Reviews

A Doll's House

Definition Theatre opens the door on a new adaptation of Ibsen’s classic.

Miriam Lee as Nora and Tyrone Phillips as Torvald in Definition Theatre Company's A Doll's House, directed by Michael Halberstam.
Miriam Lee as Nora and Tyrone Phillips as Torvald in Definition Theatre Company's A Doll's House, directed by Michael Halberstam, at the Berger Park Cultural Center.
(© Joe Mazza)

Over the past 23 years, Michael Halberstam has transformed a back-of-a-bookstore space smaller than many walk-in closets into a nationally acclaimed theater with a subscription base of thousands and a new, multimillion dollar facility slated to open this winter. This summer, the founder and artistic director for Writers' Theatre branches into playwriting with a streamlined, 90-minute adaptation of Henrik Ibsen's A Doll's House, now running at the Berger Park Cultural Center.

The budget for Definition Theatre's staging of Halberstam's taut take on the feminist classic probably wouldn't cover a single costume in your average Writers' production. But big-budget production values aren't needed here. Stripped to bare essentials, Halberstam's adaptation packs a punch. In directing his own work, Halberstam avoids the pitfalls that often come when the playwright and director are one and the same. There's no self-indulgence in this lean, mean staging, just an intensely paced drama that keeps you invested from start to finish.

Featuring Definition's ethnically diverse ensemble, the six-member cast has plenty of heart and heat, enough to keep the momentum moving forward right up to the final door slam. However, the young cast doesn't quite have the maturity to fully embody the emotions that drive the story toward Ibsen's famous, show-closing exclamation point.

Set in late-19th-century Sweden, Ibsen's plot centers on Nora (Miriam Lee), the pampered wife of Torvald (Tyrone Phillips), a rising young banker who expects little from his spouse beyond her dressing nicely and dancing a pretty tarantella. Nora has grown up being little more than an object of ornamentation, swaddled in the protective keeping of her father before being handed off to the care of her husband. Once married, however, Nora awakens to the fact that she's locked in a gilt cage, living a life of outward luxury, but little inner fulfilment.

Lee instills Nora with a whiff of "let them eat cake" cluelessness that nicely conveys the entitlement that comes from a life of sheltered privilege.

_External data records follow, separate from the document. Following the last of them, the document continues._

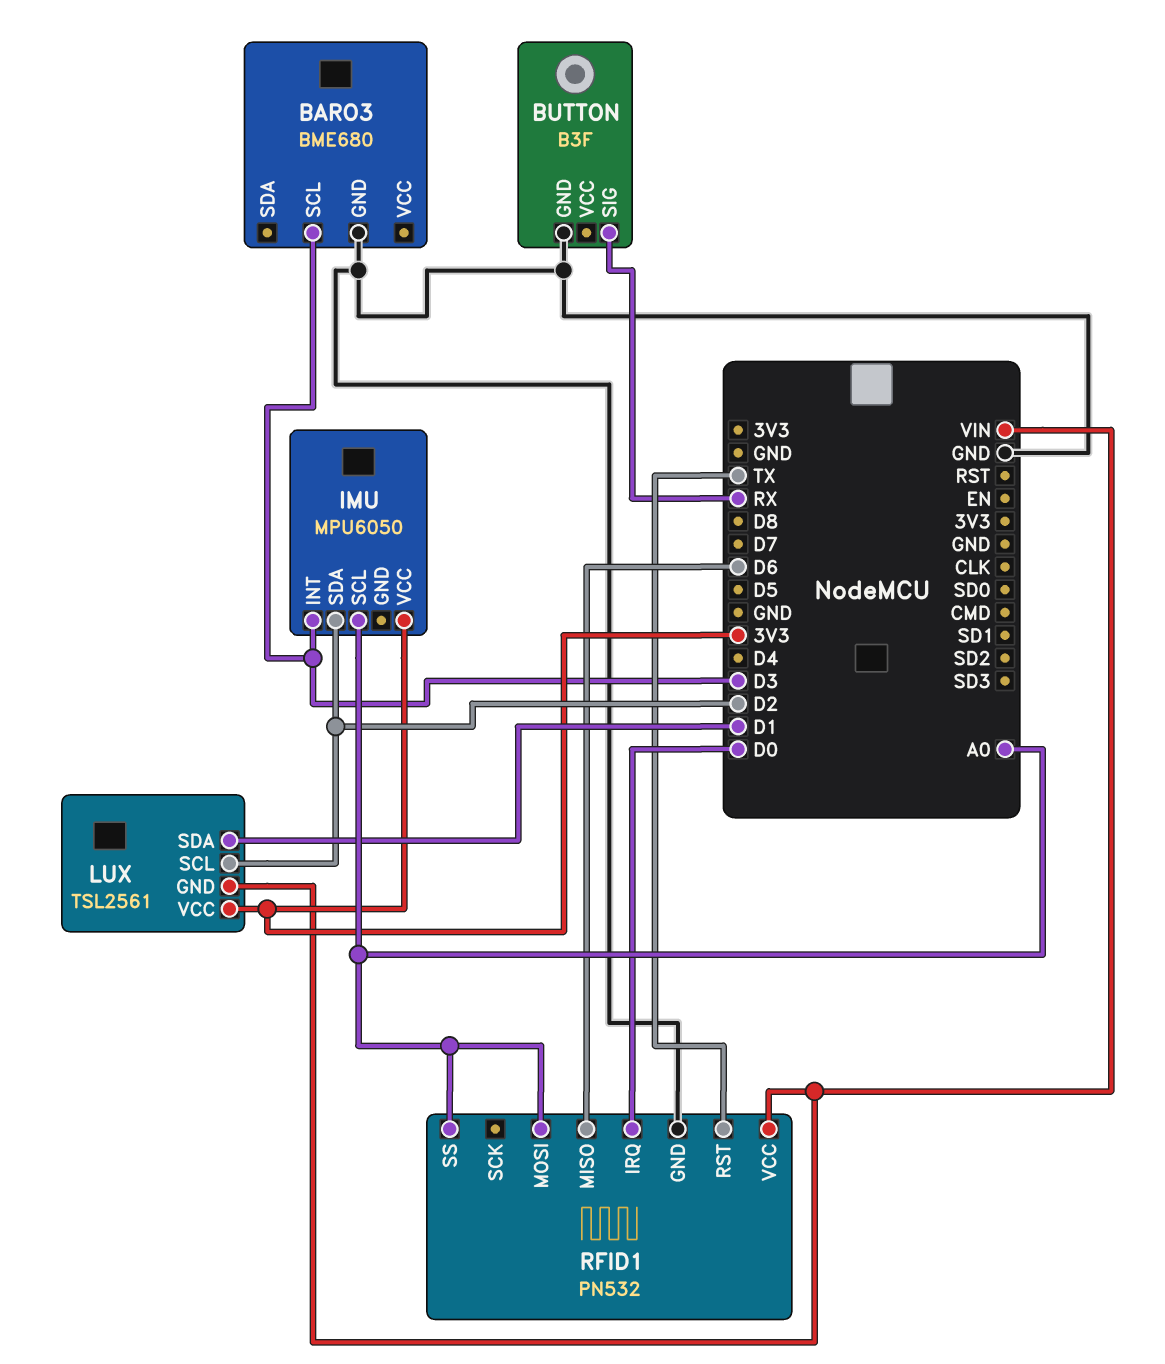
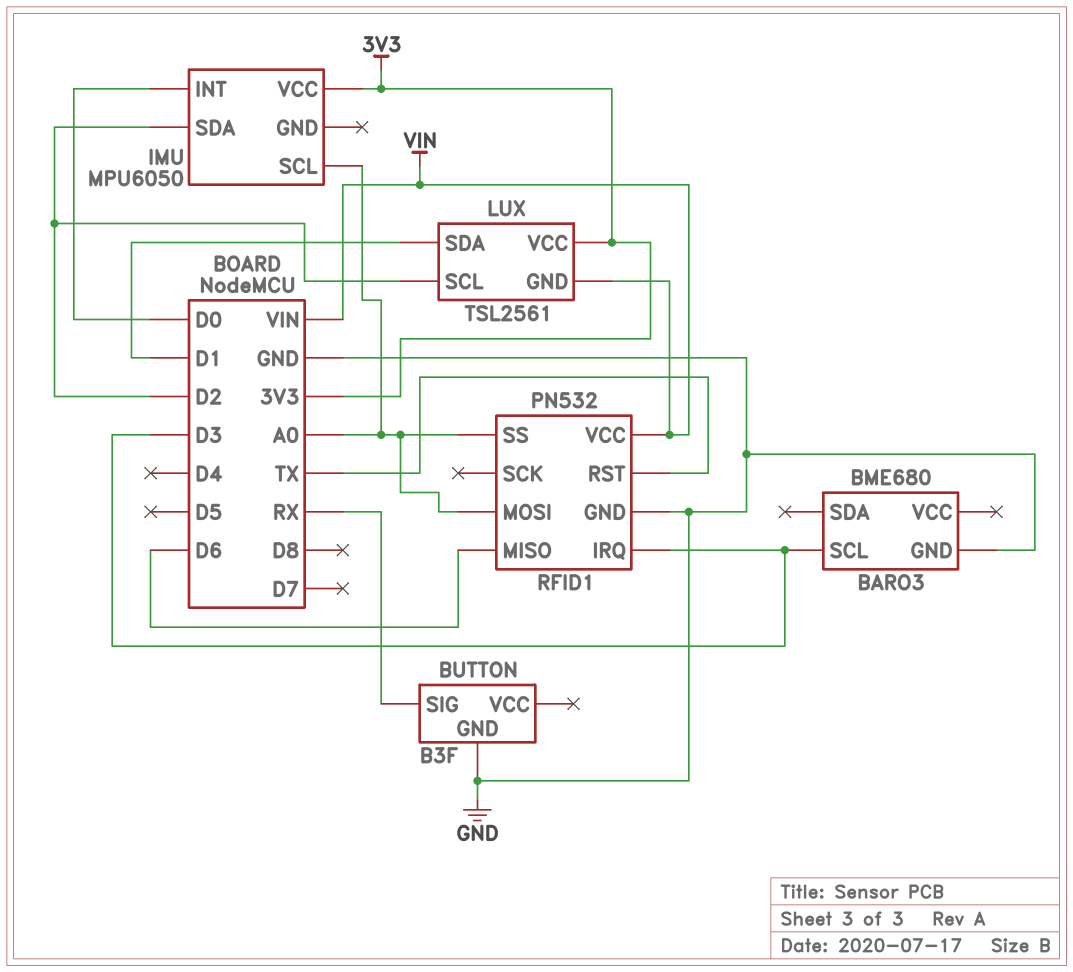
IMU pin INT: D3 -> D0
RFID1 pin IRQ: D0 -> D3

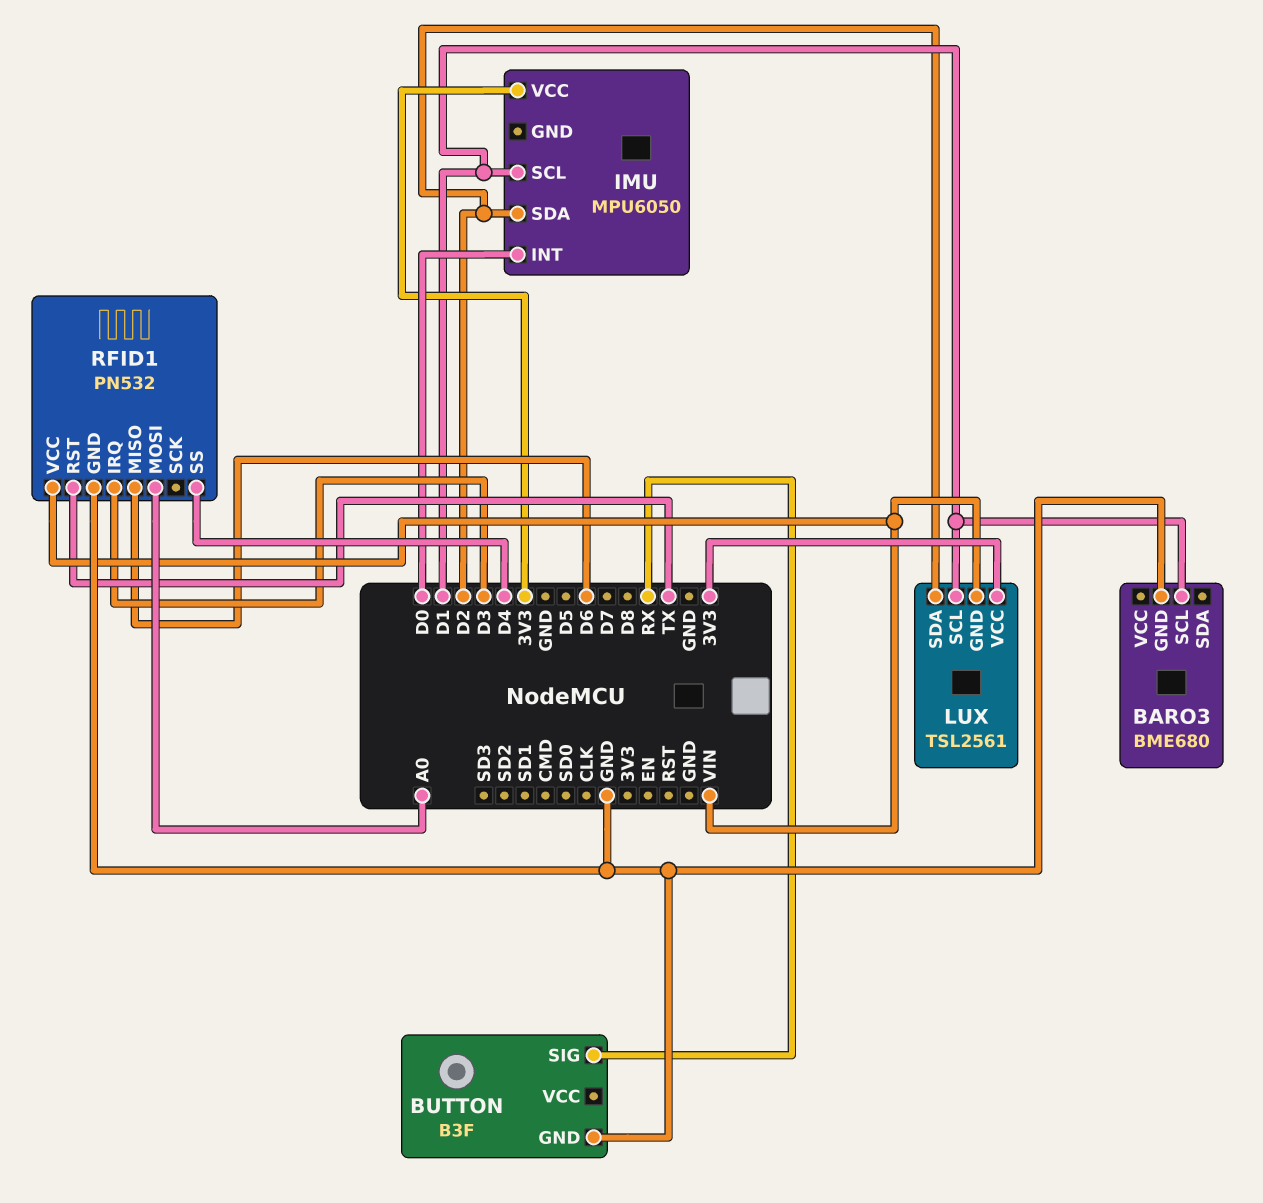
BARO3 pin SCL: D3 -> D1
IMU pin SCL: A0 -> D1
LUX pin SCL: D2 -> D1
LUX pin SDA: D1 -> D2
RFID1 pin SS: A0 -> D4

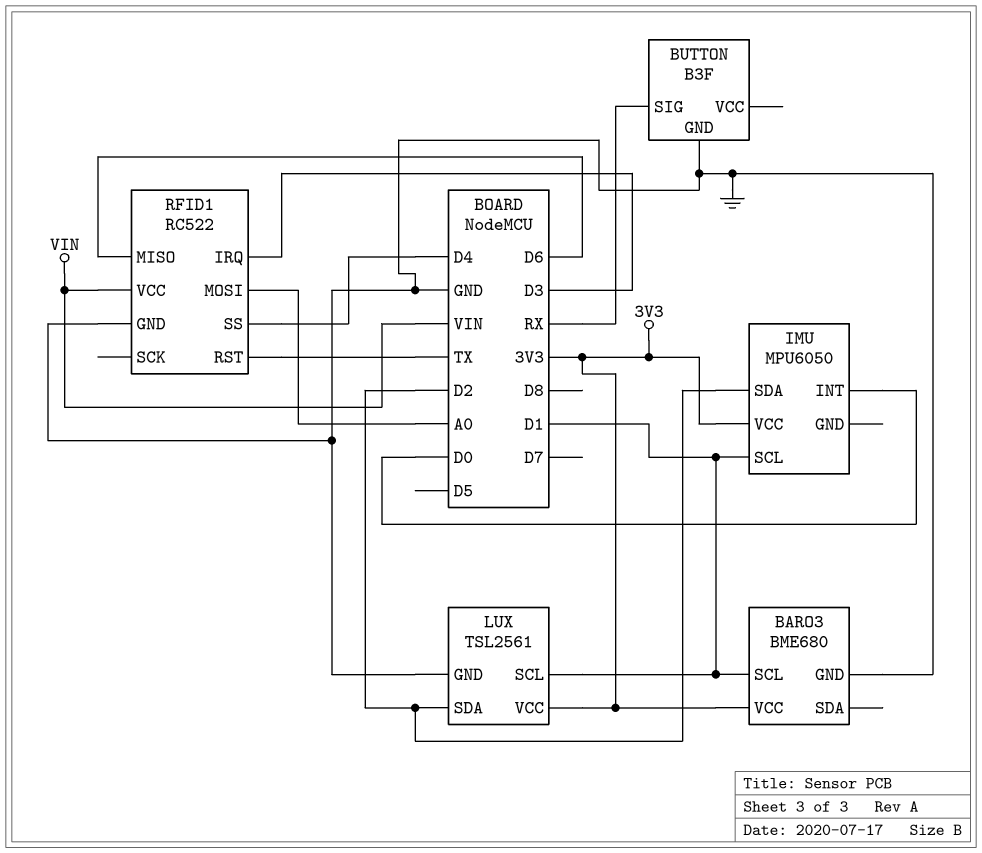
BARO3 pin VCC: none -> 3V3
LUX pin GND: VIN -> GND
RFID1: PN532 -> RC522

A visit from an old school friend left in dire straits after the death of her husband sparks Nora's consciousness raising. Mrs. Linde (Carmen Molina) has fallen on hard times, and beseeches Nora to help her get a job at Torvald's bank. Molina is marvelous, deftly portraying a woman whose perfect manners and ladylike gentility can't quite mask the chronic exhaustion that comes from poverty or the rising desperation she experiences as a woman with frighteningly few options. There's panic and anger lurking below Mrs. Linde's perfect composure, and Molina makes both layers evident.

As the women converse, Lee gradually reveals the simmering anger and frustration bubbling below Nora's fizzy, childish demeanour. Nora's perfect life isn't quite as it seems. Torvald has been ill, and paying for his treatment left Nora no choice but to become a criminal by the standards of 1870s Swedish law. Because she's a woman, Nora could not legally borrow money, so she had to forge her father's signature in order to procure a loan. Should anyone discover her "crime," she'd be branded as irredeemably corrupt, unsuited to raise her children, and cast out from respectable society. The plot is propelled by Nora's dawning awareness that society's despicable patriarchy should be condemned.

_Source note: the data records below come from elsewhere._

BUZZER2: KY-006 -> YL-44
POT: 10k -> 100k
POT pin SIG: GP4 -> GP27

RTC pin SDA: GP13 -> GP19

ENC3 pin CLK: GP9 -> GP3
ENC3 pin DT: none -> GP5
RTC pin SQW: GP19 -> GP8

Lee does an adequate job showing Nora's awakening to the sanctimonious hypocrisy that surrounds her. Though you wish she would go deeper into Nora's anger and frustration, this young actress' work reveals the spark of a major talent.

As Nora's husband, Phillips seems more like a callow college kid than a rising young businessman, and he doesn't convey the gravitas needed to embody the patriarchy that's stifling Nora. But like Lee, his presence is intriguing. The strongest member of the cast is Yaw Agyeman as Nora's longtime friend Dr. Rank. Agyeman captures an entire character with gesture, a fussy swipe at his spectacles conveying as much about the good doctor as any monologue. And as Nora's predatory lender Krogstad, Ryan Hallahan oozes desperation and the dangerous impulsiveness that comes when one is cornered and trapped without respectable means of escape.

Dominated by a plushly upholstered settee, scenic designer Eli Grove's one-room set effectively conveys the bones of a posh sitting room. Kristy Lee Hall's period costumes are sumptuous and detailed, particularly Nora's gorgeously restrictive gowns.